Из коллективной принадлежности этих знаний вытекает полная свобода для каждого распоряжаться вращающимися в этой сфере знаниями, как своими собственными, так и чужими. Это можно назвать третьим правилом общественного мнения: общественное мнение – это порядок, устанавливающий и реализующий принципы свободы слова как максимально неограниченной свободы выражать, воспринимать и критиковать знания.
Четвертое и пятое правила, которые в определенной степени вытекают из трех первых, можно описать как принцип равнозначности всех мнений и точек зрения и как норму свободного доступа к ним. Принцип равнозначности (четвертое правило) подразумевает отсутствие всяких квалификационных требований к «качеству» мнения ( истинность, содержательность, эмпирическая обоснованность ). Принцип свободного доступа (пятое правило) подразумевает отсутствие формальных барьеров доступа к форуму мнений (например, доказательства права высказать свое мнение или требования обосновать его). Эти последние два правила серьезно отличаются от правил, конституирующих научное сообщество. В рамках последнего, конечно, допустимо только квалифицированное мнение. Кроме того, научное мнение, в отличие от того, что сказано в правиле пятом, нужно обосновывать. Эти отличия от парадигмы научного сообщества с самого начала породили определенные трудности, на преодоление которых в общественном мнении понадобились века политической борьбы.
История говорит о разных способах решения этой проблемы по мере становления общественного мнения. Они сводятся к: а) попыткам эпистемологической квалификации знаний, допускаемых в сферу свободной циркуляции; б) попыткам их квалификации с точки зрения своеобразно понимаемой обыденной социологии знания; в) попыткам их морально-этической квалификации. К первому и второму способам относится введение разного рода цензов и ограничений (ценз оседлости, имущественный ценз, возрастной ценз, дискриминация по полу, гражданству, национальной или этнической принадлежности), применяемых в отношении лиц, имеющих право на выражение своих знаний, например имеющих право голоса в принятии важных решений на общегосударственном или локальном уровне. При этом практиковались своего рода повседневные антропология и социология знания, основанные на нерефлексируемых квазитеоретических предпосылках обыденной жизни. Так, долгое время считалось, что женщины по своей когнитивной и эмоциональной конституции не способны формировать истинное, обоснованное и разумное мнение, то есть, по сути, являются эпистемологически ущербными существами – эпистемологическими инвалидами. Понадобились долгие десятилетия борьбы за всеобщность избирательного права, пока, наконец, женщины не были допущены к избирательным урнам. Такого же рода мнения выражались в отношении чернокожих. До сих пор нельзя считать полностью разрешенным вопрос о том, каков нижний возрастной предел когнитивной зрелости. Это что касается эпистемологической квалификации знаний. Также имели и имеют хождение множество теорий повседневной социологии знания, предполагающие, например, что верное (истинное) мнение об интересах общества или локальной общины могут иметь только те граждане, что прожили в данном государстве, городе или поселке не менее определенного количества лет (в случае ценза оседлости ), или только те, что обладают недвижимым имуществом на данной территории ( имущественный ценз ), или только принадлежащие к «титульной» национальности. При этом предполагается, что мнения лиц, не принадлежащих к названным категориям, относительно интересов общества ложны – либо потому, что они недостаточно интегрированы в социальную общность, либо потому, что они ориентированы на интересы другой общности.

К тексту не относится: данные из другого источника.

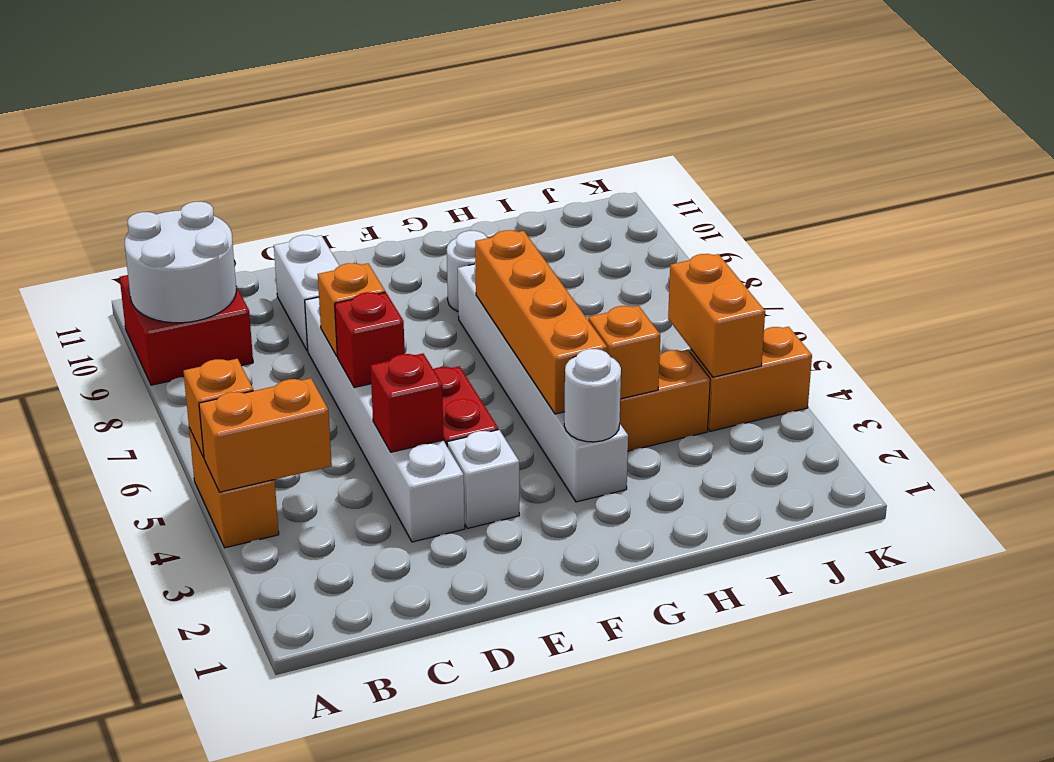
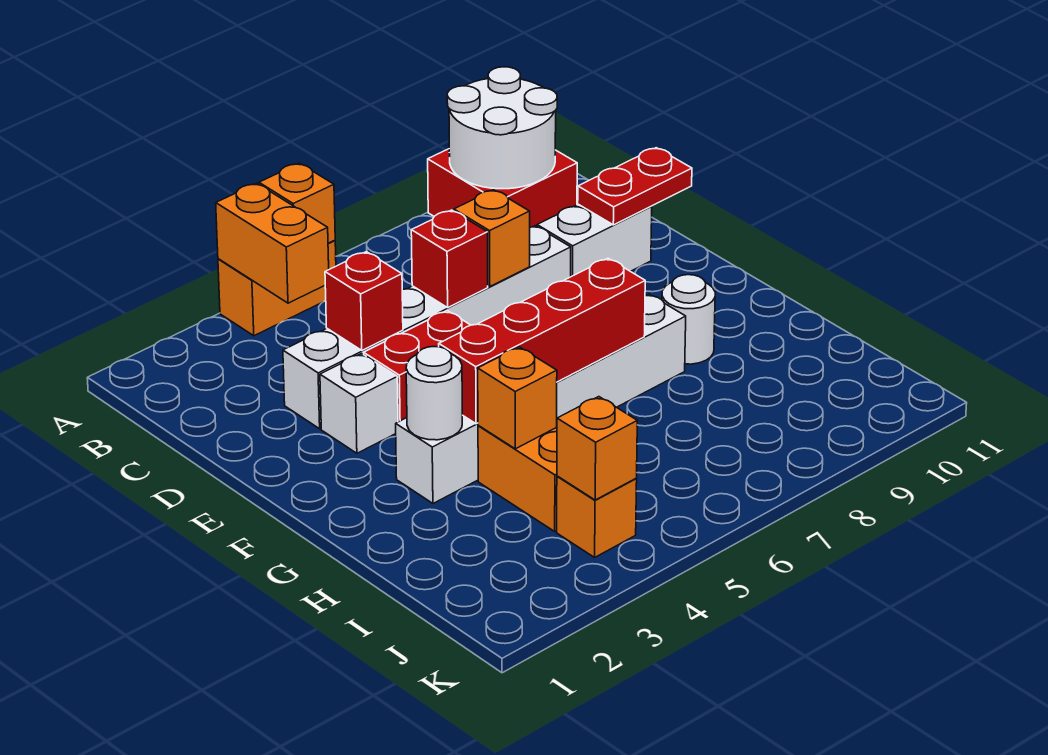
none -> red plate D10:D11 level 2
orange brick G4:G7 level 2 -> red brick G4:G7 level 2
orange brick J4:K4 level 1 -> orange brick J4 level 1
orange brick J4:J5 level 2 -> orange brick J4 level 2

Поясним, что такая квалификация мнений есть квалификация по критерию социологии знания, потому что в приведенных аргументах содержится предпосылка о воздействии социальных условий на содержание и на истинность знаний – то, что Карл Мангейм вслед за Карлом Марксом называл «привязанностью мышления к бытию» ( Seinsgebudenheit des Denkens ). В принципе классическая социология знания содержательно не очень далеко ушла от повседневных теорий. Маркс закрепил право на истинное знание интересов общества за одним социальным классом – пролетариатом. Это имущественный ценз наоборот: истину знает тот, кому нечего терять, кроме своих цепей. Буржуа были объявлены эпистемологическими инвалидами, вроде женщин, но не по психофизиологическому критерию, а по критерию, выведенному из социологии знания. То же самое у Мангейма – только здесь было «нечего терять» интеллигенции, которую он считал свободной от всякого рода корыстных интересов и потому именовал свободно парящей интеллигенцией. Но Мангейм не выдвигал требования лишить всех, кроме интеллигенции, права голоса в административном порядке и за такую непоследовательность и нерешительность подвергался критике со стороны марксистов. Сами же они – не Маркс, а его последователи, советские марксисты – сделали совершенно логичный правовой и организационно-политический вывод из Марксовой социологии знания, лишив в 1920-е годы права голоса всех представителей так называемых эксплуататорских классов. Кроме того, все годы советской власти эпистемологическими инвалидами считались все западные философы, социологи, историки, что прямо и открыто утверждалось в тысячах и миллионах официальных и неофициальных суждений как в в пропаганде, так и в научной литературе. Они были даже не эпистемологическими инвалидами, а эпистемологическими уродами, ибо не просто страдали от отсутствия истины, но выдавали за истину уродливые порождения своего духа.
Попытки введения разного рода цензов и цензур всегда были попытками выработки системы самокоррекции общественного мнения, подобной той системе самокоррекции, которая имелась в академическом сообществе как его прообразе. Там это система критики знаний – но критики, опирающейся на четко сформулированные эпистемологические критерии. Введение таких научных критериев в общественное мнение привело бы к разрушению самих его конститутивных принципов. Поэтому в конце концов всякие попытки создания системы критики в рамках общественного мнения были отброшены и утвердилась идея, согласно которой в этой сфере допустимы все мнения. Один человек – один голос, независимо от того, кому он принадлежит и что произносит.